Another important topic is substance use. The drug of choice for people with psychosis in our program is marijuana. It affects dopamine receptors, so there’s the neural pathways there that are similar to psychosis. It’s tough for individuals because it’s such a normalized substance in our society today, so telling an 18-year-old kid to not smoke weed with his friends is really hard. We don’t see opiate abuse in this program. That’s also very interesting. We do see alcohol, we see an increase of alcohol use in the program over time, but we attribute that mostly to people turning twenty-one-years-old while in the program and being able to legally consume alcohol. There’s definitely a lot of tobacco use with people with psychosis, and a lot of that is related to their medications, oddly.
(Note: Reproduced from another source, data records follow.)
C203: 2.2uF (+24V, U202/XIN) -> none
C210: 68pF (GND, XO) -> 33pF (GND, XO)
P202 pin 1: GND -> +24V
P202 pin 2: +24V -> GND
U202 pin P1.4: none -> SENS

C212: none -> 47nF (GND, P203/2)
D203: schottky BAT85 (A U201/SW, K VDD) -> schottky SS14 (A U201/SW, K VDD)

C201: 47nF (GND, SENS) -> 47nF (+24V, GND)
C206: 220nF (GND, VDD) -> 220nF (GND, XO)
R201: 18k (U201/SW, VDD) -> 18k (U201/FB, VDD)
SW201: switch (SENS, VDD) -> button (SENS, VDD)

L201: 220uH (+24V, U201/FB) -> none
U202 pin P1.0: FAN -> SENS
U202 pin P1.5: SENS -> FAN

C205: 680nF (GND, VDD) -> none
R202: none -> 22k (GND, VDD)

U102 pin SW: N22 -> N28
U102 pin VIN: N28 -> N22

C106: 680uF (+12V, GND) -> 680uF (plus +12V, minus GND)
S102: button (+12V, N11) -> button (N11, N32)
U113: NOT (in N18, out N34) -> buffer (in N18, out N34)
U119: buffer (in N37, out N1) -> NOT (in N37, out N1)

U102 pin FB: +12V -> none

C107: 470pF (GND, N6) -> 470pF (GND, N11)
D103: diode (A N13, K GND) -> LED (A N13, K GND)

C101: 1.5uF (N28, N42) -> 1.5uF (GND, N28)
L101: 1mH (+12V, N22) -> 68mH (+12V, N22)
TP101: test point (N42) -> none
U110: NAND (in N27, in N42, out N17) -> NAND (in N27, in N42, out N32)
Pull quote in blue textbox. We're not just treating the psychosis, but we now have to adapt and treat some of the other challenging problems... A lot of times we're looking at how deep is the trauma work that needs to be done because managing the psychosis is based in resolving the trauma.It goes beyond the purely clinical too. At Peace, I would say our biggest challenge is the trauma history, and then second to that is probably the challenges related to being in poverty. So, transportation, employment, food, heat, housing. For families who have a single mom with several children, often her 16-year-old who just developed psychosis is not her primary concern. It can become really complicated. We try to come in as a resource for that young person, but also as a resource for that family. We know that if we can help mom have heat and food to eat, that she’s then able to support John and log into our virtual family therapy session on Wednesday. She’s more willing to buy into us because she knows that we can help her, too. We identify small gifts that we can give, even if it’s the gift of having a session with a loved one around some strategies on how to get their person to do the things they want them to do. They want them to get up and shower and eat breakfast. How can we give them some strategies to help do that in the home? Because they’re really different specific things.

There are other functional things too. So, talking to a person with psychosis from behind them when they can’t see you, for example, can make it sometimes difficult for them to decipher. “Is someone really talking to me or is this the voice in my head?” We suggest to mom that instead of yelling from the living room, come into the room, look and make eye contact and say the same thing. They’re much more likely to respond to you because they can see you and know that you’re talking directly to them. So, it can be something that small that I yell at my kids from rooms away and they can’t see me. And that’s a very normal, common thing to do. But that’s not going to be effective to get someone who’s maybe actively experiencing hallucinations or voices to get them to do that thing. So, some small things like that.

Snyder: That seems like a nice segue into the interventions. Can you talk about those functional things and how you can intervene with the family system or just the things that are in the person’s life? It’s not just cognitive restructuring, but we have to think about those everyday experiences, too.

Wenzel: Most of the interventions we use are more functionally based. We don’t treat to symptom elimination; we treat the symptom management, with the least amount of medication possible to make sure that voice or hallucination is not distressing anymore. You can continue to do what you were doing. So that person might still hear the voice. But it’s not shouting. It’s lower. I can continue to log in to school and talk to my teacher or I can get myself up and go to work. If we medicated someone to symptom elimination, they wouldn’t have anything left to function. They wouldn’t have the motivation and ability to function because of how the medications work. So, because of that, then we have to come up with other ways. How can you tolerate the symptoms? So, we work with a stocker at Walmart whose voices were yelling at her while she was taking a break from stocking her shelves. She called her therapist and the therapist picked up to talk to her for ten minutes. She was able to do some grounding exercises, stop the voices and was able to return to her job instead of having a full crisis, and needing to go to the hospital or maybe even losing that job.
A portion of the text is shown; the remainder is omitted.